Philippe Brisebarre ajoute que des outils sont mis en place notamment dans certains cahiers des charges d’appellations viticoles pour les adapter aux conséquences du réchauffement climatique. Certaines appellations peuvent ainsi introduire des cépages grecs, italiens et portugais dans une proportion limitée. Une introduction dont les résultats sont ensuite évalués. « S’il y a un des cépages qui exprime parfaitement un terroir, il faut l’adopter, estime-t-il. La mise en place de ces dispositifs est compliquée. Tout le monde est contre au début. Alors que cela existe depuis trois ou quatre ans, il y a aujourd’hui vingt organismes de défense et de gestion (ODG) des appellations qui ont passé le cap.
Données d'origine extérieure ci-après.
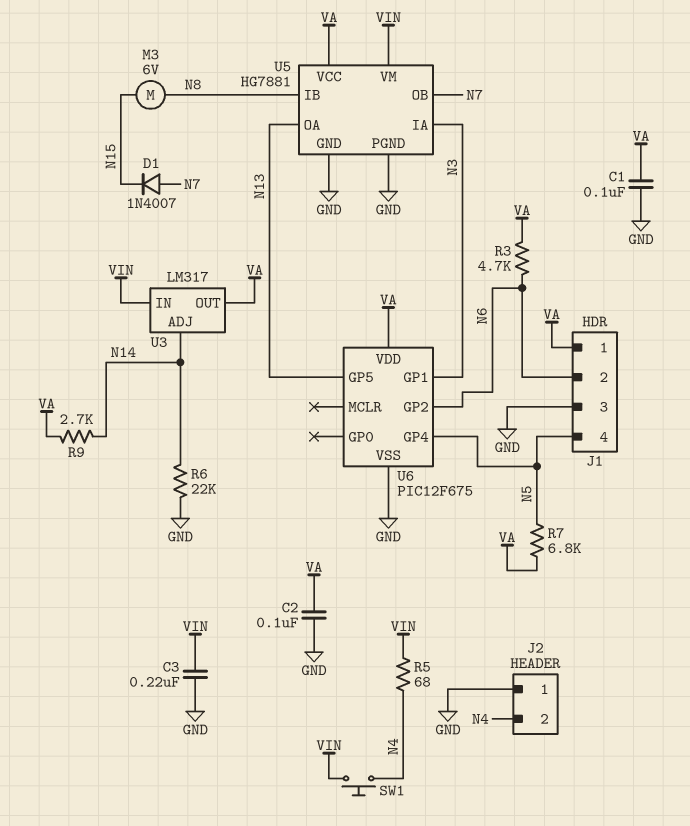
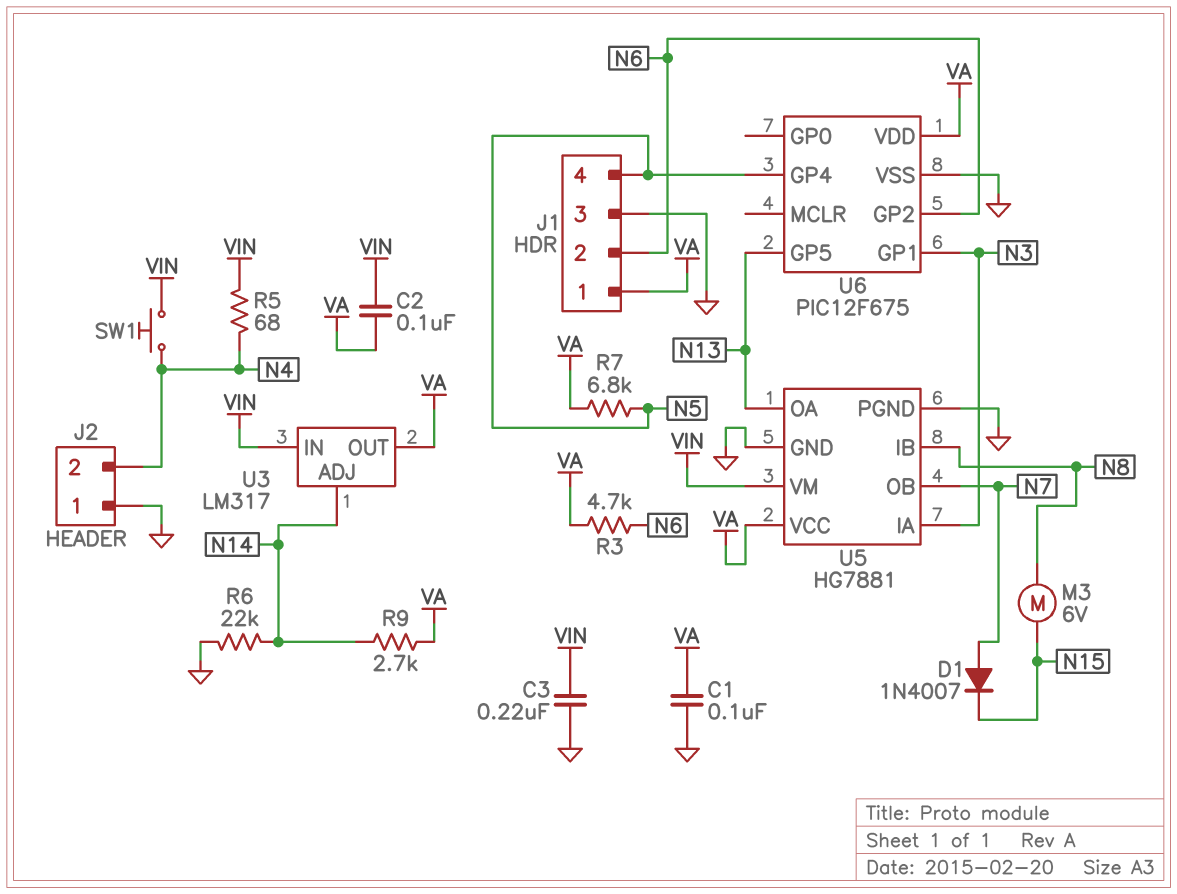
C2: 100nF (GND, VA) -> 100nF (VA, VIN)

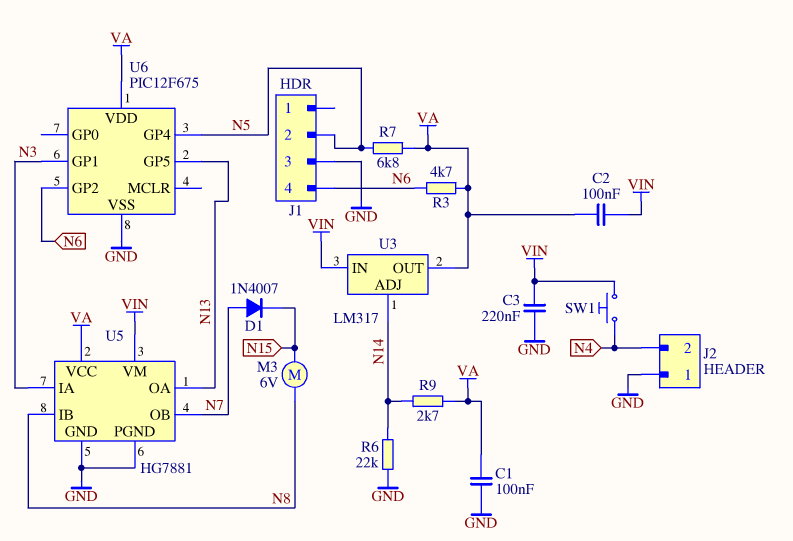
J1 pin 1: VA -> none
J1 pin 2: N6 -> N5
J1 pin 4: N5 -> N6
R5: 68 (N4, VIN) -> none

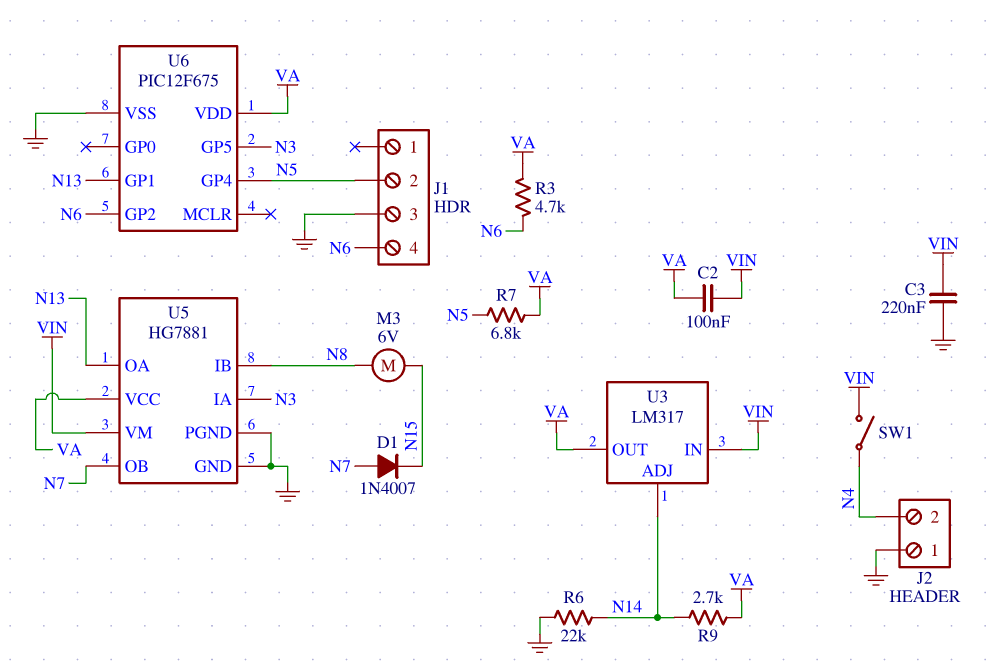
C1: 100nF (GND, VA) -> none
SW1: button (N4, VIN) -> switch (N4, VIN)
U6 pin GP1: N3 -> N13
U6 pin GP5: N13 -> N3

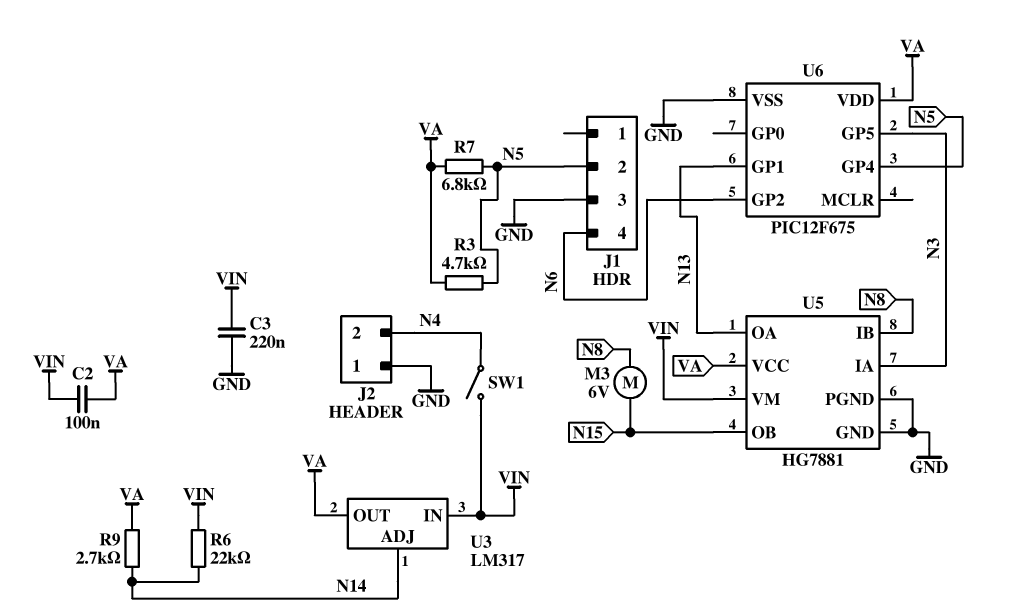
D1: diode 1N4007 (A N7, K N15) -> none
R3: 4.7k (N6, VA) -> 4.7k (N5, VA)
R6: 22k (GND, N14) -> 22k (N14, VIN)
U5 pin OB: N7 -> N15

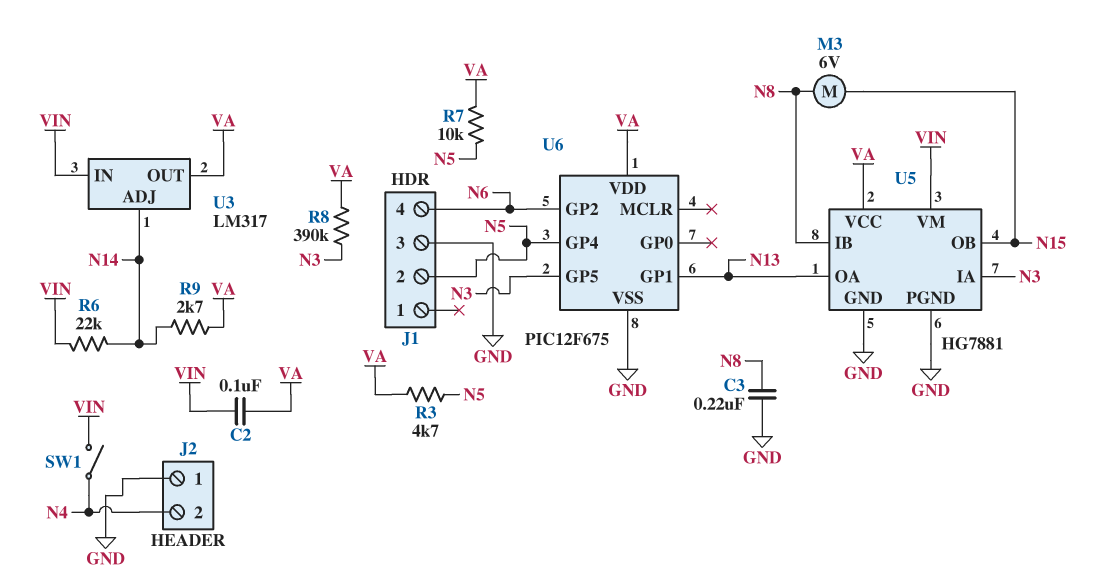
C3: 220nF (GND, VIN) -> 220nF (GND, N8)
R7: 6.8k (N5, VA) -> 10k (N5, VA)
R8: none -> 390k (N3, VA)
Les ODG n’ont pas toujours envie. Pour une fois, ce n’est pas l’Inao qui est en retard. »

Un écho que l’on retrouve également dans la région des Hauts-de-France. « Les ODG ne sont pas très motivés. L’évolution des cahiers des charges n’est pas facile et prend du temps », témoigne Cathy Gautier, directrice du Groupement régional pour la qualité alimentaire en Hauts-de-France.

Améliorer la communication

Au-delà des évolutions, les intervenants observent aussi un déficit de communication autour des signes de qualité et d’origine. « Il faut que nous communiquions sur les aspects positifs de tout ce que les appellations peuvent amener sur un territoire », insiste Pierre Bernoux. Le stockage du carbone et l’entretien des paysages font notamment partie des externalités positives citées par les intervenants.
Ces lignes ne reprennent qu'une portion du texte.